When asked about his signature improvised rants, he said that mostly they came out of “not knowing what to do with my hands while the band would jam in D.” Who among us who has performed on stage or screen doesn’t know that feeling?!! “What the fuck am I doing with my hands?” When the rants became a thing, an expectation from the audience, he felt the need to find something else. “Nobody wants to be the last one to turn out the lights on a shopworn idea.” It was revelatory to hear him talk about his craft, as his electrifying stage presence always seemed to me to come from a very spontaneous place. In fact, his signature dance moves came very purposefully out of a desire to find another way to express himself as an artist, and mostly another way not to think about what he was doing with his hands. I noticed when he was talking to Strombo that he had a BIC pen in his hand. One of those multicoloured ones where you click on it for the colour you want. In his other hand, his trademark handkerchief. Something to do with his hands while George interviewed him, no doubt.

I remembered seeing those things in his hands when I met him. Sat next to him. Heart pounding. Watching every inch of him but trying not to be seen. I have a terrible memory for events and details but I can tell you on the day I met Gord Downie he wore cutoff jean shorts, work boots, and a black tank top. His trademark handkerchief was blue.
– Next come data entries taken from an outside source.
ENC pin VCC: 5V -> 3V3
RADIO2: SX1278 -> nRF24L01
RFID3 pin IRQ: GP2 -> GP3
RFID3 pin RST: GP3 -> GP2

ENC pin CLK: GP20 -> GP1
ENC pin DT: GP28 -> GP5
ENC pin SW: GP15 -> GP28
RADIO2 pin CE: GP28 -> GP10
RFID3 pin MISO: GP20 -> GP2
He had a little notebook with him. Man, does he write songs and poems in that thing??!! It’s right there! Would he notice if I snatched it for a quick perusal?
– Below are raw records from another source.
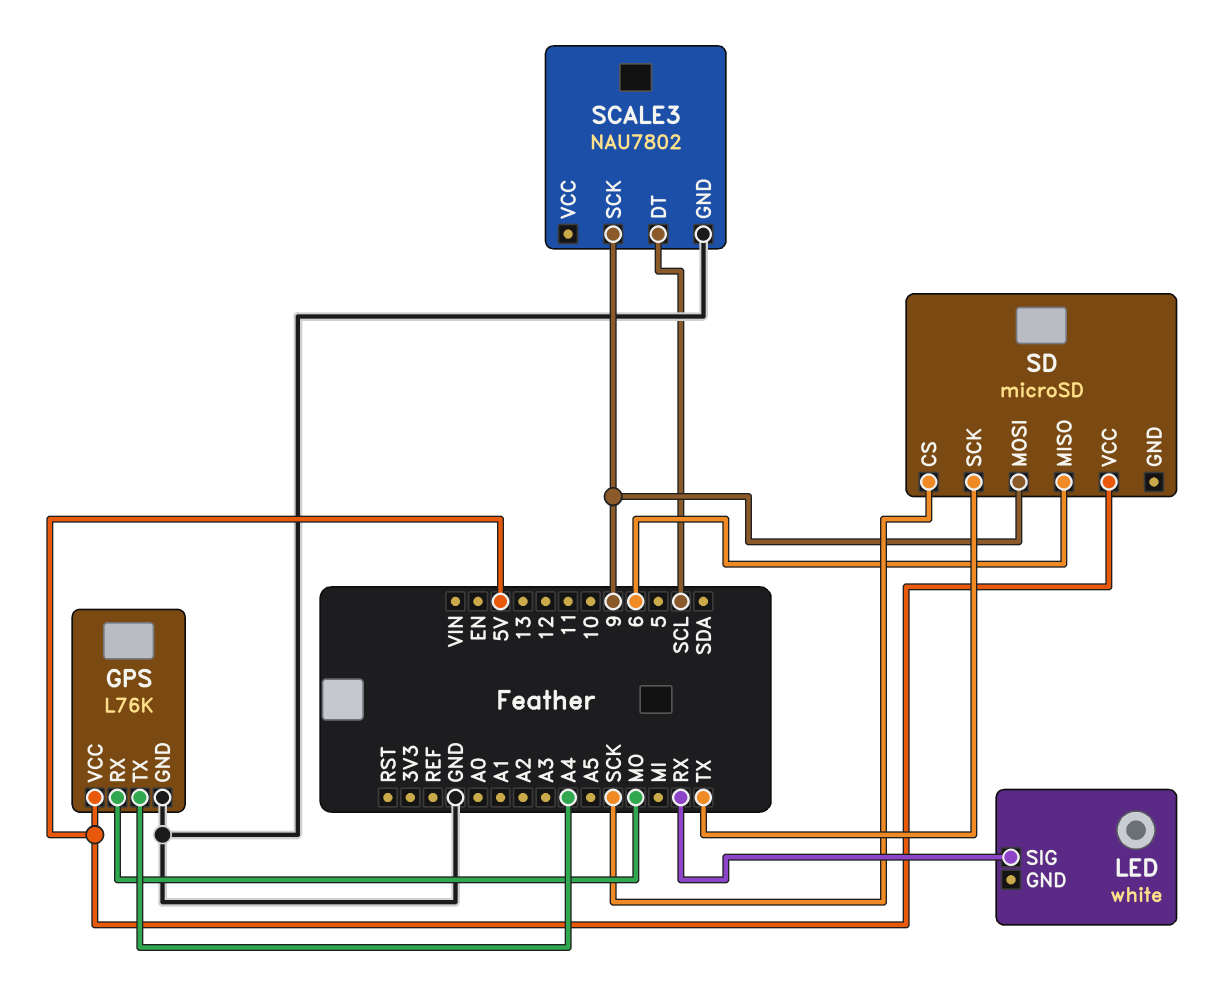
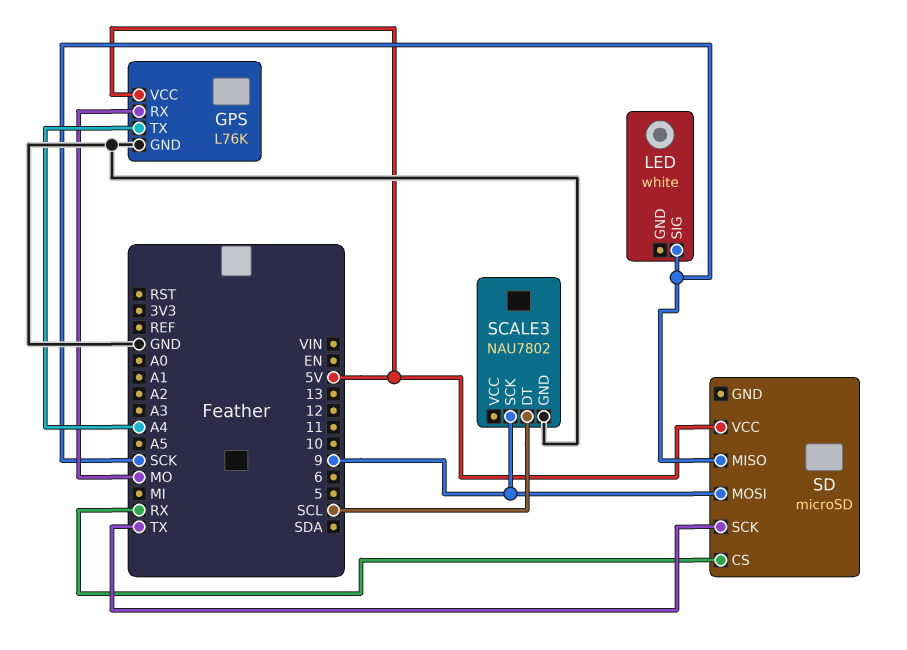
LED pin SIG: RX -> SCK
SD pin CS: SCK -> RX
SD pin MISO: 6 -> SCK

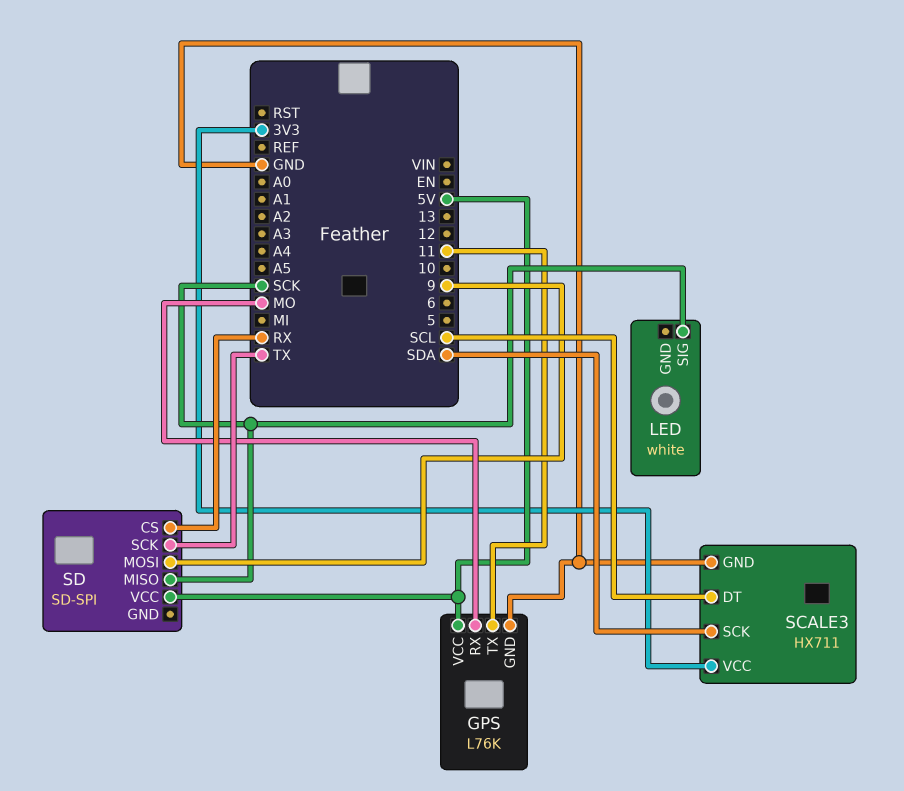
GPS pin TX: A4 -> 11
SCALE3: NAU7802 -> HX711
SCALE3 pin SCK: 9 -> SDA
SCALE3 pin VCC: none -> 3V3
SD: microSD -> SD-SPI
I’ve met a number of pretty famous people over the years and have never really been starstruck. Not so with Gord. Maybe it’s because my relationship to him (not WITH, but TO) has been so intimate for so long that actually meeting him just freaked me out. I was doing a reading of a screenplay that Rick Roberts wrote. We all assembled at Fiona Reid’s condo. I knew Gord was coming and, barely paying lip service to whatever small talk occupied my mouth, I was mostly focused on the door, awaiting his arrival. The door opened and he came in. Sweaty, bike helmet in hand. (He rides a bike! He’s just like us!) He was taller than I expected. And he was just plain… chill. I was desperate to not seem like an idiot.
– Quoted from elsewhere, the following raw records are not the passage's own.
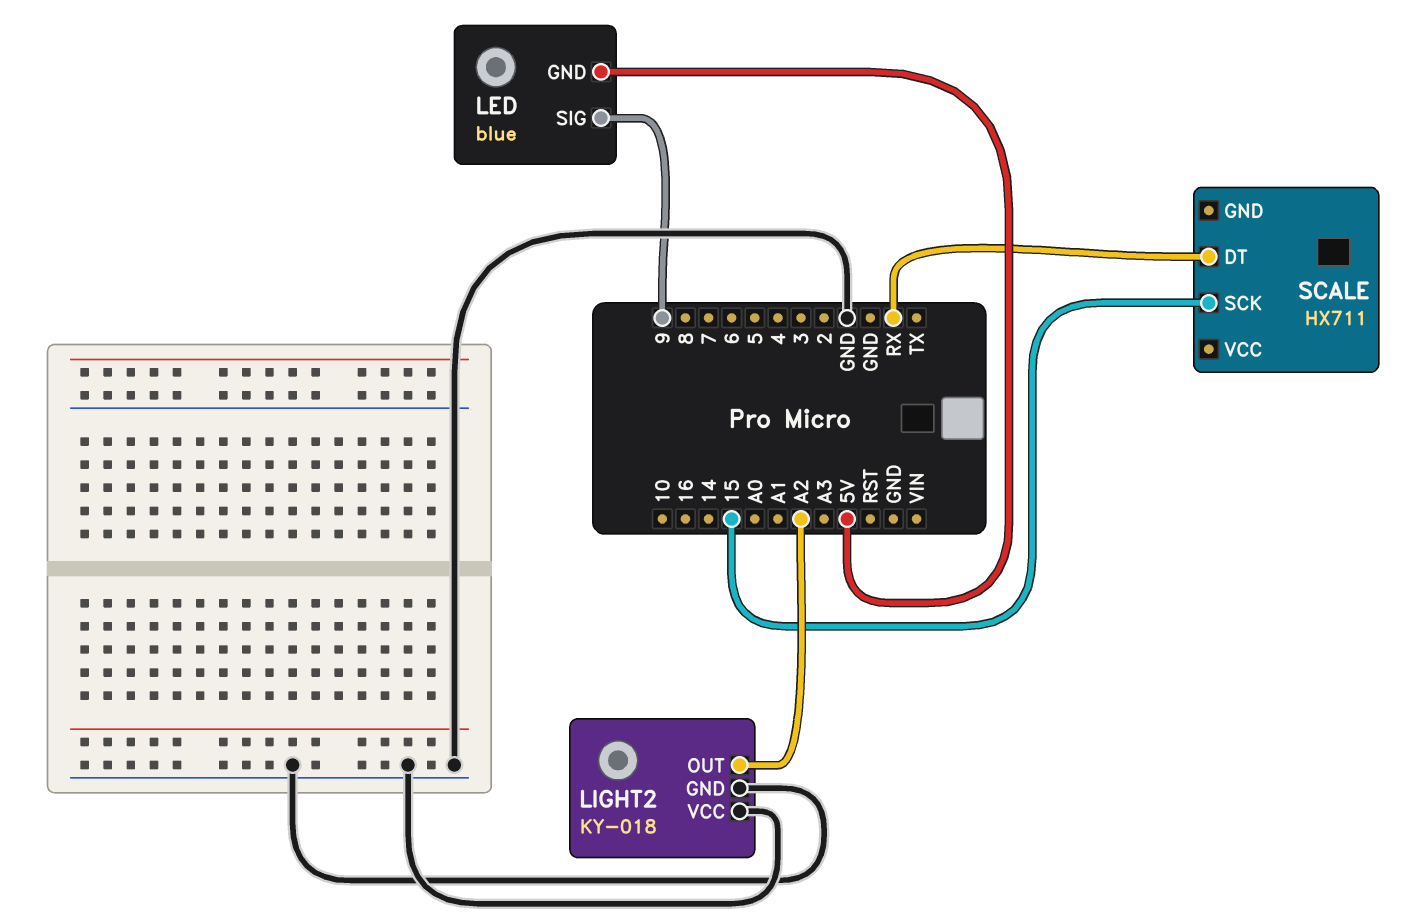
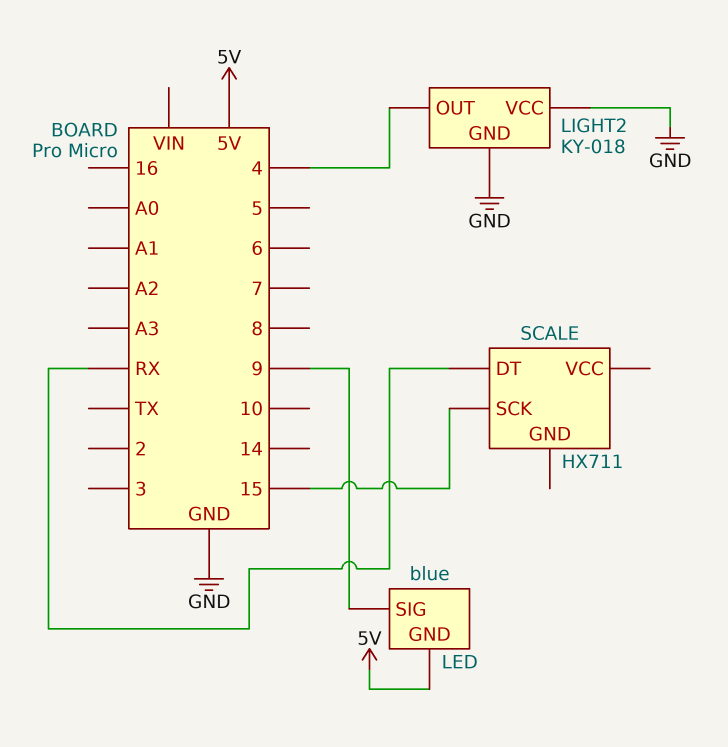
LIGHT2 pin OUT: A2 -> 4

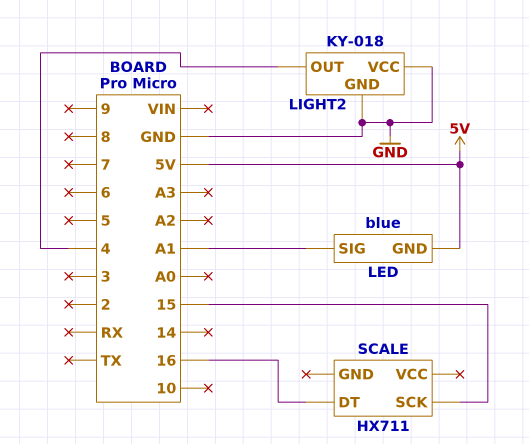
LED pin SIG: 9 -> A1
SCALE pin DT: RX -> 16

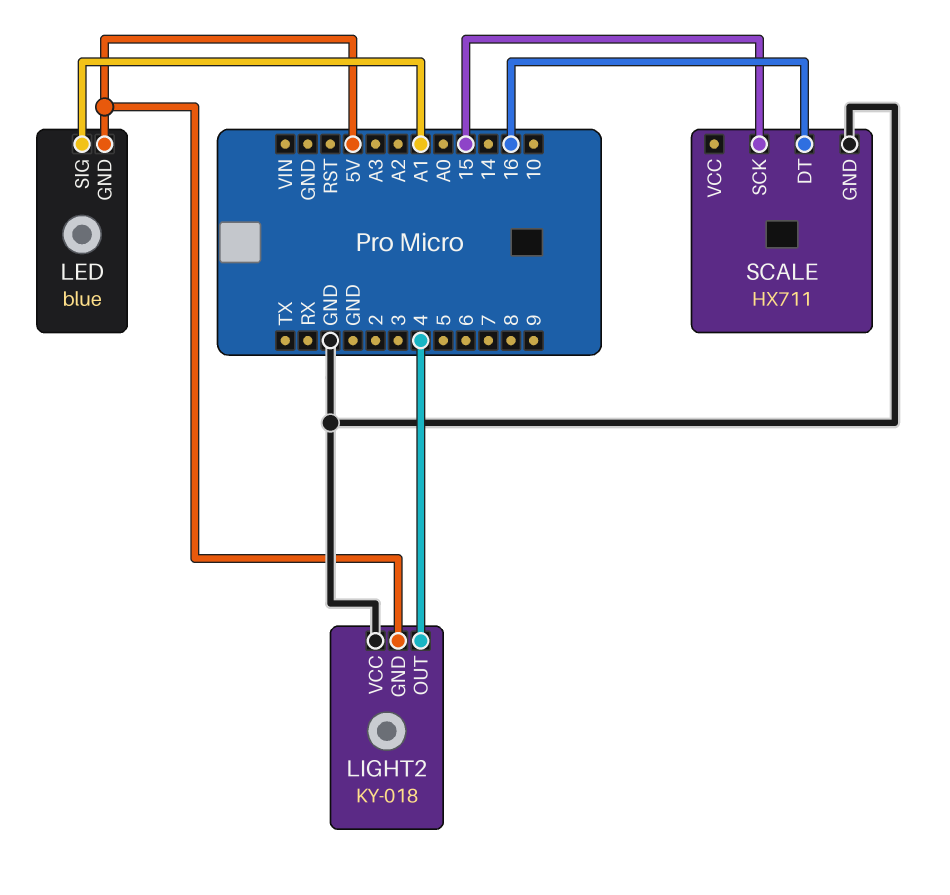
LIGHT2 pin GND: GND -> 5V
SCALE pin GND: none -> GND

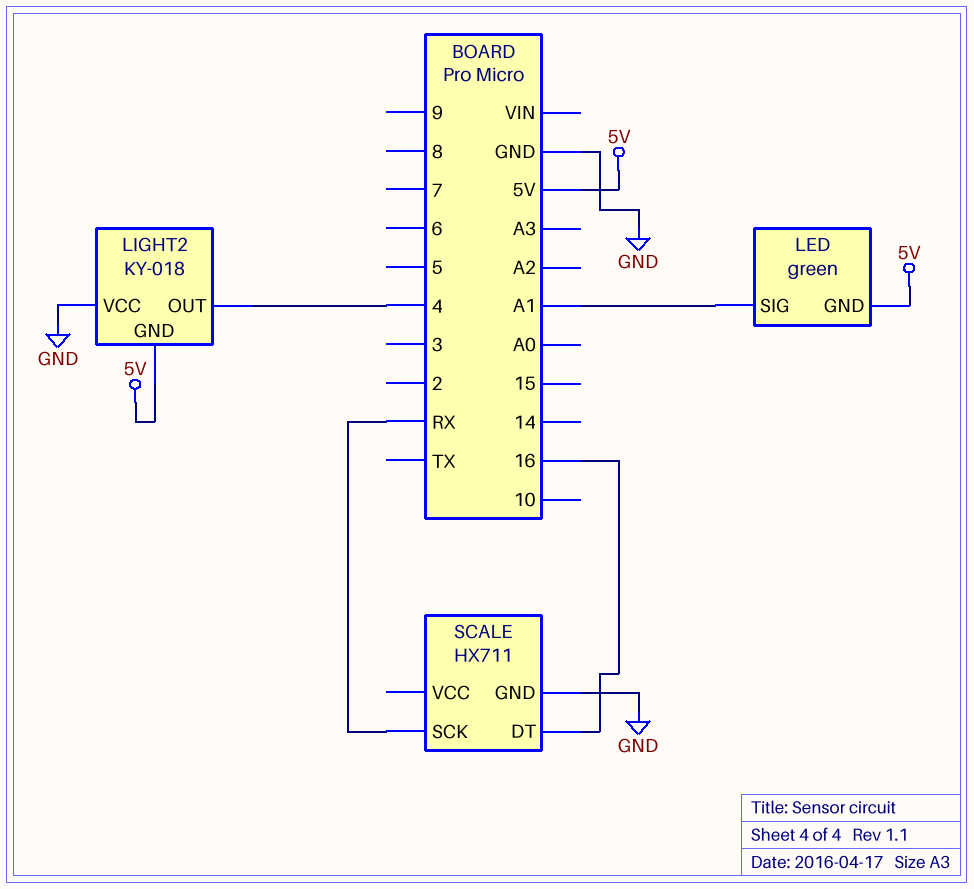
LED: blue -> green
SCALE pin SCK: 15 -> RX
I had acquired over the previous couple of years, by pure coincidence (unless you believe in the law of attraction), a number of people in common with Gord. A cousin of mine had married The Hip’s publisher. A woman who worked on their management team moved next door to me. And my friend and agent Pam Winter started representing Gord as an actor. Surely all of this meant that eventually we would be great pals. I feel like when I met him I stammered out some of these relationships to forge a connection, but to be honest I have no clue what I said. I was simply fucking starstruck. He was just in his body. That long, lean calm intensity. On the inside he was probably terrified. He was looking to do more acting and was in a room of seasoned pros. He was far and away the most famous person there, but he was pushing himself out of his comfort zone. I admired that tremendously. I actually got to sit next to him and act with him. I have no recollection of what my part was (sorry Rick) but I remember Gord. He was bold, specific, original, and hilarious.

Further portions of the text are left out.